I spoke with a college buddy last week. He had called days earlier to inform me that a young drummer friend of his was moving to town.
I’m old enough to know better than to let him follow me home.
Years ago, I spent twelve months or so managing a band.
(and actually managed to get a label to offer them a deal)
Not long after meeting them, the drummer crashed on the couch in the house where I was living. Within a couple weeks, he was living on that couch.
It wasn’t the worst thing that could have happened. He coughed up a third of the rent.
He could have the couch. I had a mammoth room – the biggest in the place – and a hundred dollars more a month to spend at the watering holes.
Cooper was an asset. I could depend on him to diffuse tensions within the band with his antics.
At home, he could be a source of entertainment. I returned late one night after closing one of our local haunts. I slumped down down on one of the couches in our living room. Coop was sitting there with another roommate whom we had dubbed The Chinaman, watching a rerun of The X Files.

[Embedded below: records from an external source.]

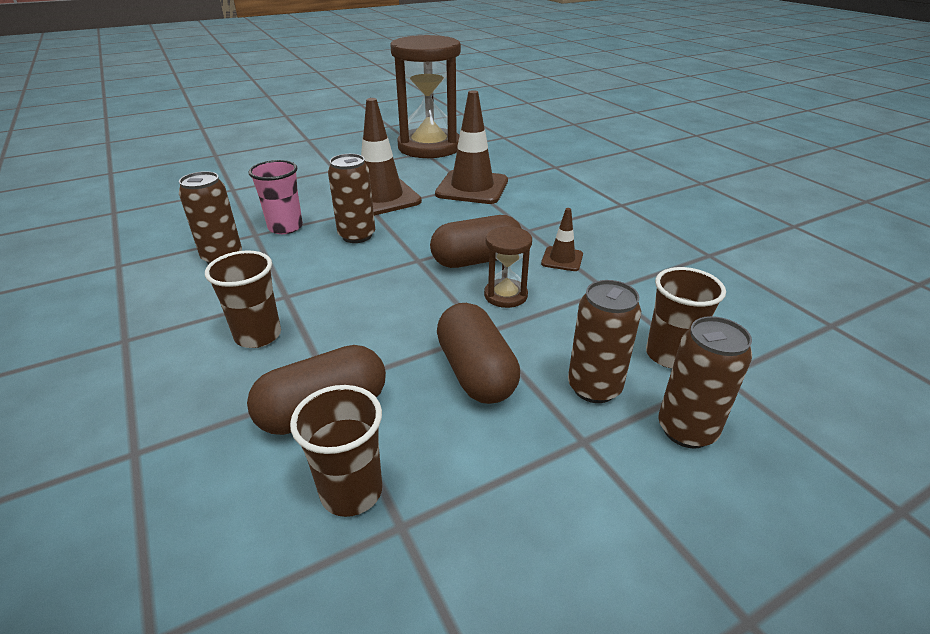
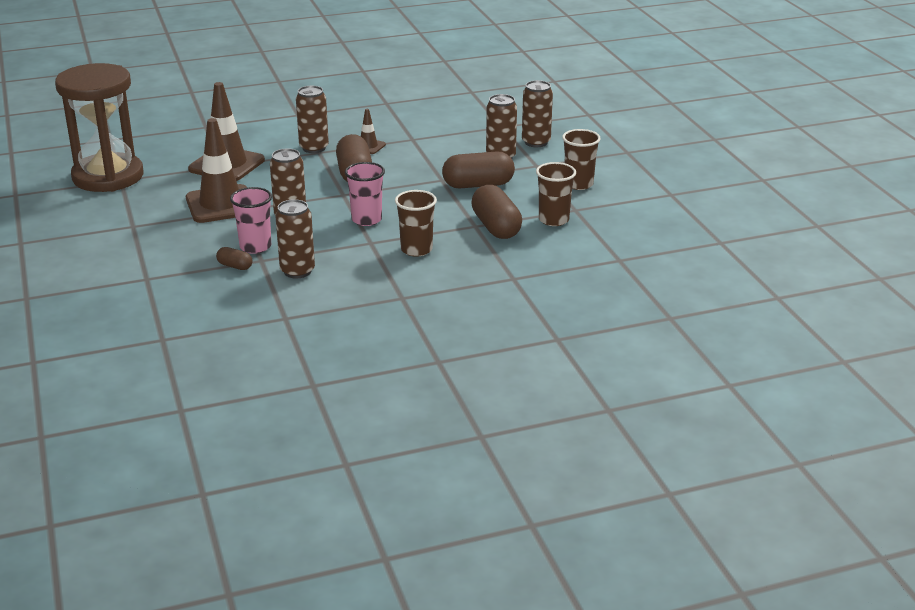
camera: 80 degrees left, 5 degrees down
(244, 223) = (235, 266): none -> brown capsule
(349, 285) = (366, 219): none -> pink cup
(505, 295) = (404, 169): brown hourglass -> none
(537, 225) = (314, 148): none -> brown can
(669, 355) = (481, 135): brown cup -> brown cup (578, 184)

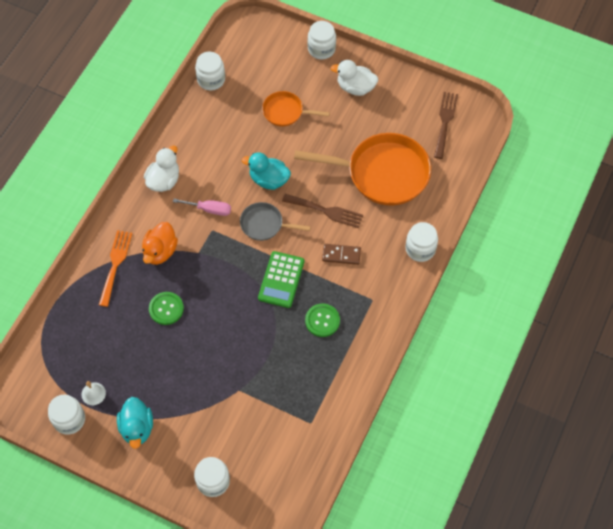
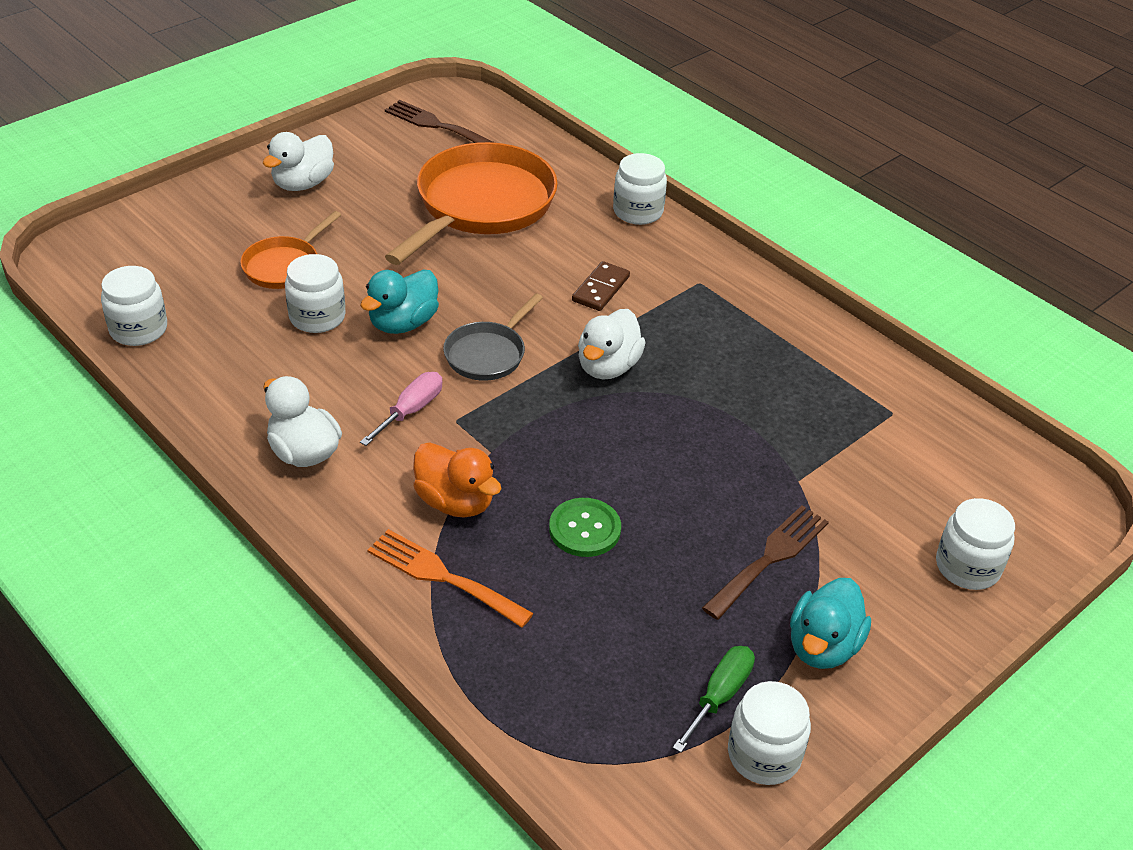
camera: 70 degrees left, 20 degrees down
(93, 393) = (720, 696): white bell -> green screwdriver
(137, 428) = (823, 646): turquoise duck -> turquoise duck turned 105 degrees clockwise
(281, 280) = (608, 367): green calculator -> white duck
(321, 49) = (198, 194): white jar -> white jar (317, 317)
(322, 320) = (710, 344): green button -> none
(326, 211) = (509, 280): brown fork -> brown fork (770, 558)

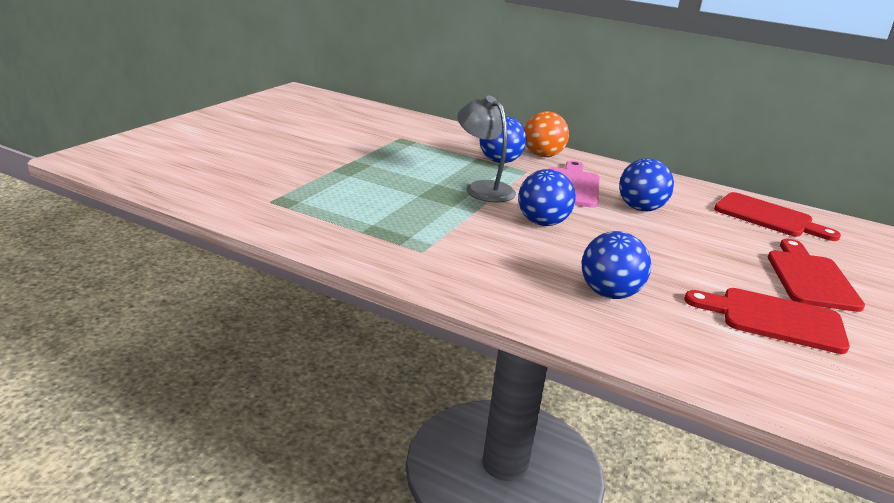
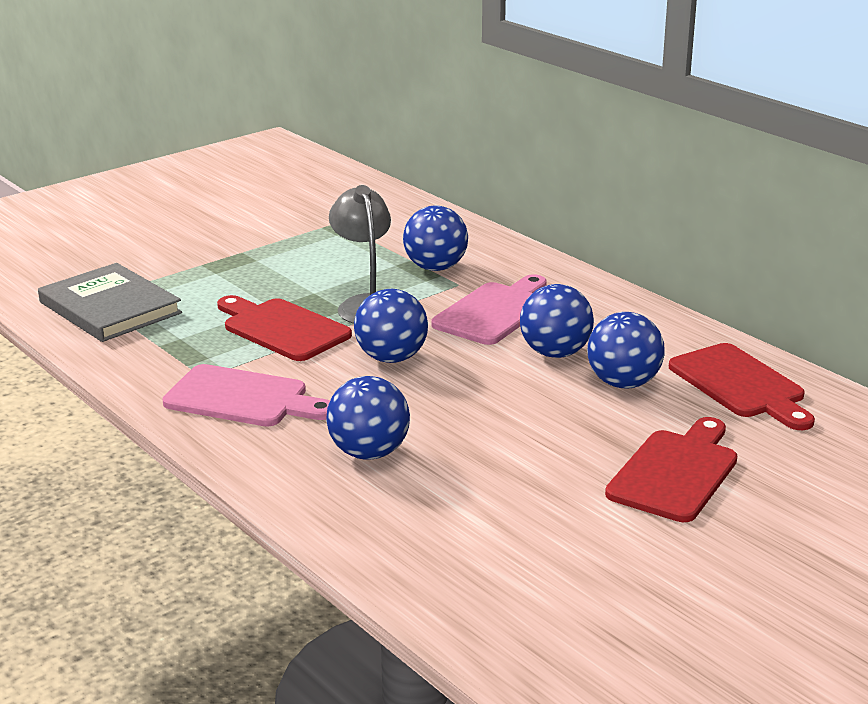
camera: 25 degrees right, 0 degrees up
(291, 207) = (110, 308): none -> grey book
(471, 264) = (243, 398): none -> pink cutting board
(542, 155) = (509, 263): orange ball -> none
(704, 223) = (623, 383): none -> blue ball
(774, 319) = (544, 512): red cutting board -> red cutting board (282, 329)

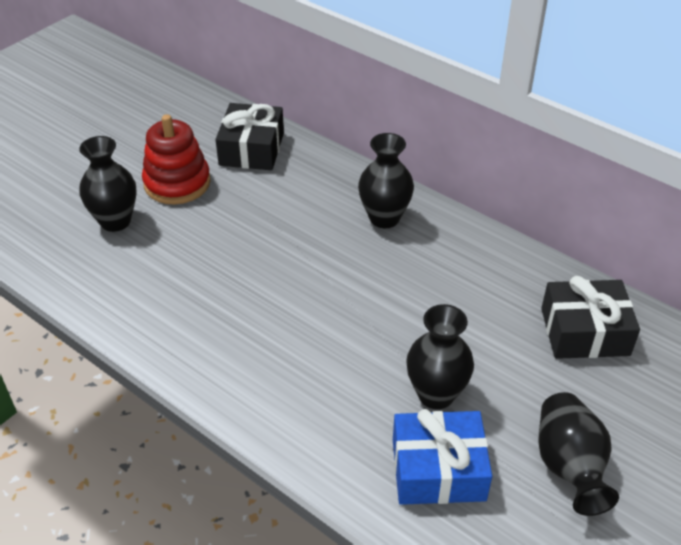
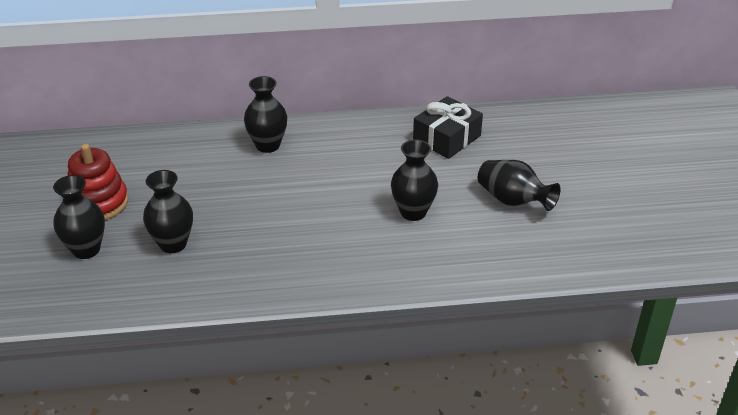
camera: 45 degrees left, 5 degrees down
(182, 264) = (173, 244): none -> black vase
(251, 149) = (123, 155): black gift -> none
(438, 469) = (458, 243): blue gift -> none

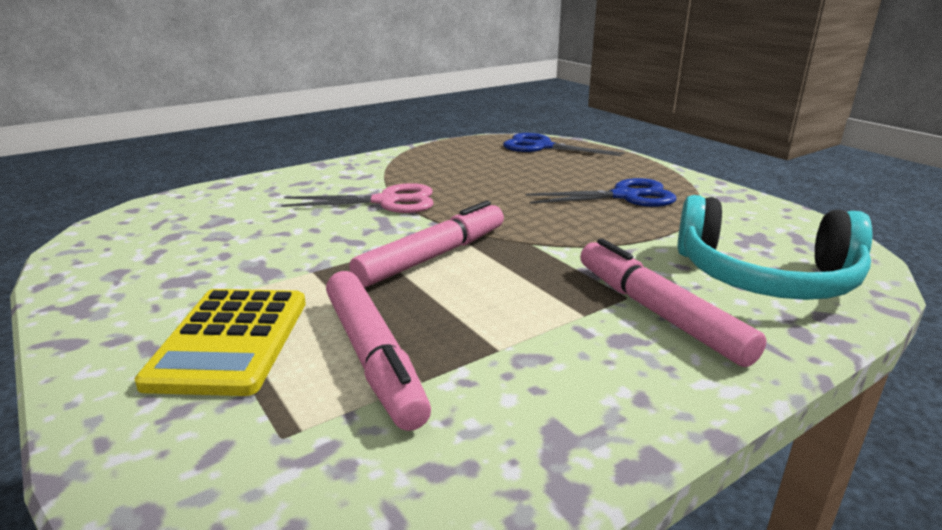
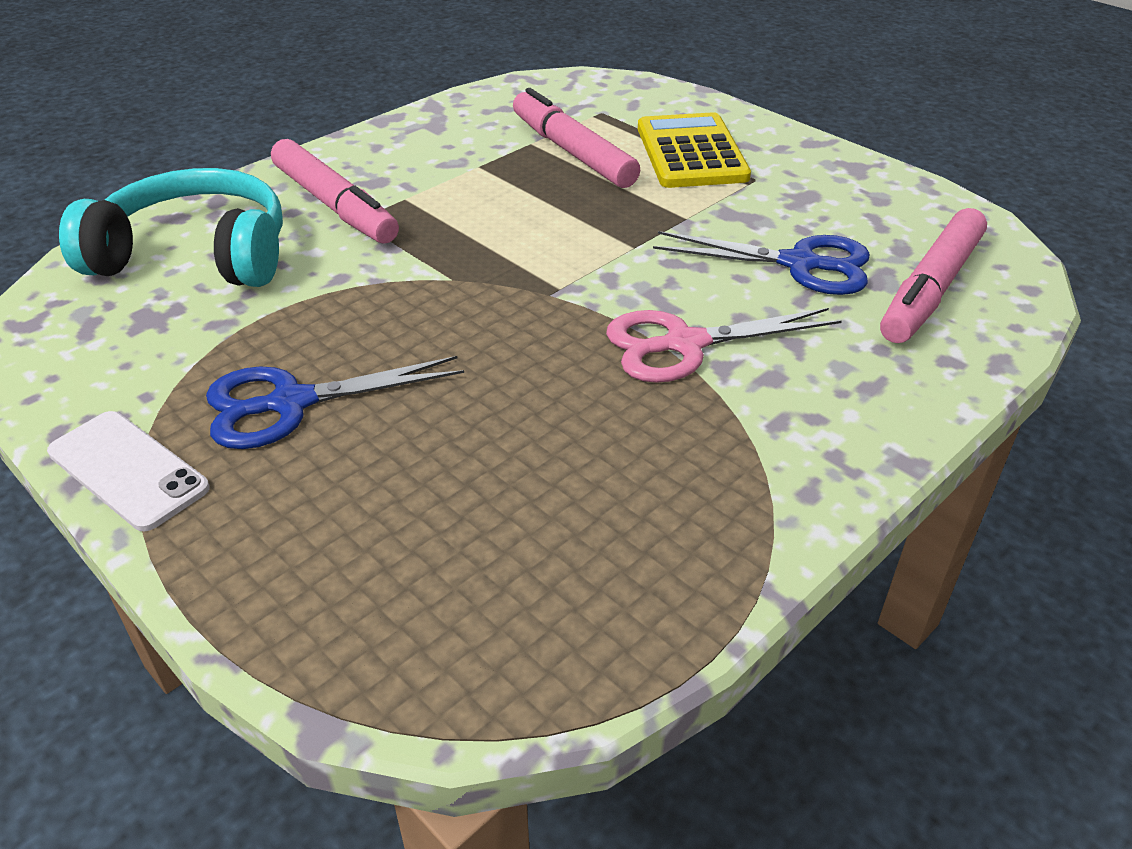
camera: 170 degrees right, 15 degrees up
(433, 256) = (567, 247): pink marker -> pink marker (930, 289)
(542, 147) = (427, 631): blue scissors -> blue scissors (799, 264)
(696, 182) = (128, 470): none -> white phone

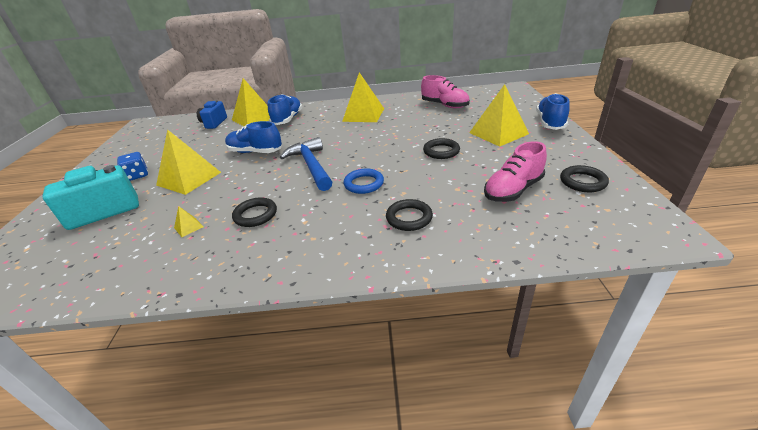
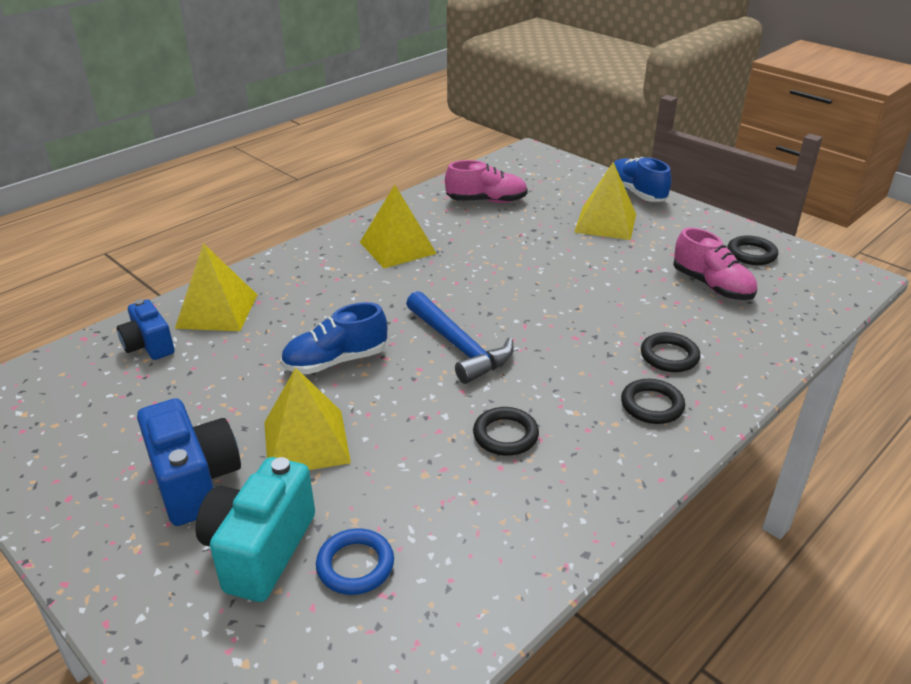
camera: 45 degrees left, 0 degrees up
(137, 175) = (194, 481): blue dice -> blue camera
(188, 227) = (447, 493): yellow pyramid -> none
(287, 119) = (285, 293): blue shoe -> none
(311, 166) = (459, 346): blue hammer -> blue hammer turned 150 degrees counterclockwise
(364, 184) = (564, 341): blue ring -> blue ring (355, 565)
(441, 151) = (582, 267): black ring -> black ring (652, 405)
(513, 190) = (712, 286): pink shoe -> pink shoe turned 45 degrees counterclockwise

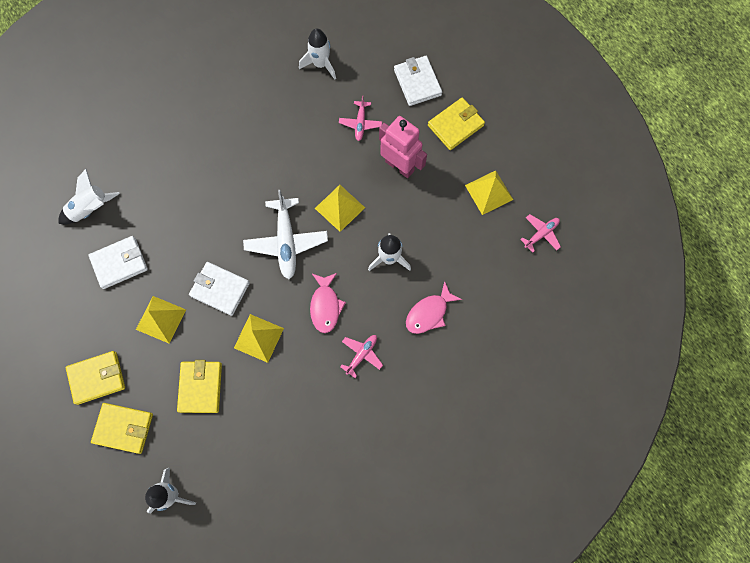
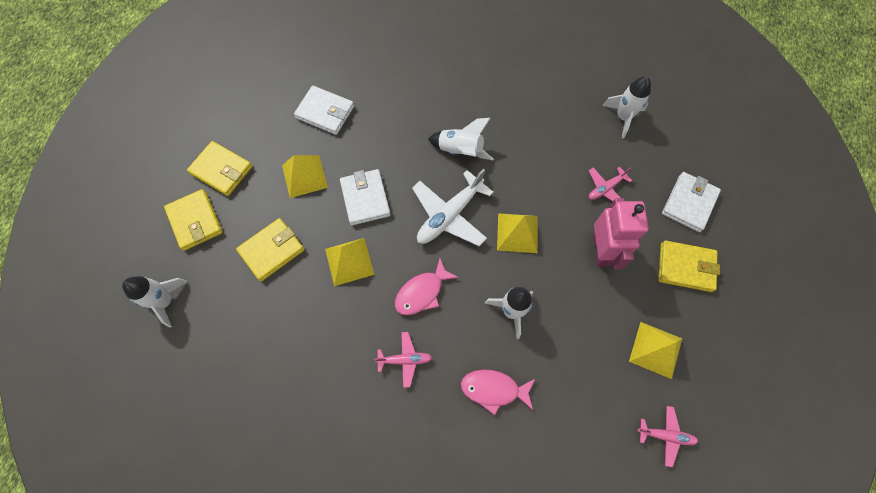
camera: 50 degrees right, 5 degrees down
(90, 208) = (350, 60): white rocket -> white rocket (460, 150)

I soon noticed the smell of something burning.
“Yeah, those are probably ready,” Coop noted to The Chinaman, shuffling off to the kitchen.
I followed and watched as he pulled a tray of Pillsbury rolls from the oven, charred beyond reasonable – even drunken – edibility.
“You’re not going to eat those? Are you?”
The Chinaman looked at me as though I was crazy as he and Coop headed to the front porch with the busquits and a couple of wedges.
“Where the hell did you get golf clubs?”
The two were standing in the front yard, illuminated by the glow of the street light and the odd car. Mostly the neighborhood was still.
“Fore!” Coop bellowed as he chipped one of the briquettes and we watched it arc lazily into a neighbor’s yard across the street.
One by one, the two of them took turns until a dozen or so freshly-roasted Pillsbury rolls had landed on the green. Apparently this neighbor had invoked their ire and this was their vengeance.
It became a late-night ritual, though we soon opted for using foodstuff that had already spoiled.
Here are four songs featuring drummers I dig…
Smashing Pumpkins – Tonight, Tonight
from Mellon Collie And The Infinite Sadness (1995)
I don’t often notice drummers, but I’ve come to realize that the ones that do seem to catch my attention are propulsive and primal which is exactly how I’d describe Smashing Pumpkins’ Jimmy Chamberlain.
(coincidentally, the drummer on my couch claimed to have known Chamberlain back in Chicago)
As for Mellon Collie And The Infinite Sadness, Paloma and I spent countless hours listening to the double album during the autumn of ’95 and, from the first time I heard it, Tonight, Tonight was among my favorite tracks.
(though it’s still strange to hear it on the Major League Baseball playoff commercials)
The Who – Baba O’Riley
from Who’s Next (1971)
And, if you want propulsive and primal, you want Keith Moon.
(yes, Won’t Get Fooled Again better fit the bill, but I prefer Baba O’Riley)
Peter Gabriel – Secret World
from Secret World Live (1994)
I suspect part of my affection for Manu Katché is his name which is lots of fun to say.
(Manu Katché, Manu Katché, Manu Katché)
However, I do quite like Manu’s mystic rhythms which seem perfectly suited for the songs of Peter Gabriel. Coop once spent twenty minutes pointing out Katché’s prowess on video to me and, given a bit of insight, I was duly impressed.
(and I’m thinking our next addition to the menagerie might be named Manu Katché)
Rush – Tom Sawyer
from Moving Pictures (1981)
There were few concerts for me before I reached college and the opportunity to see Rush was a day-of, last-second opportunity.
A ticket, t-shirt, and the chance to see a sold-out arena full of never-would-be musicians airdrum to Tom Sawyer on the Power Windows tour cost me less twenty-five years ago than it did to fill up my car with gas last night.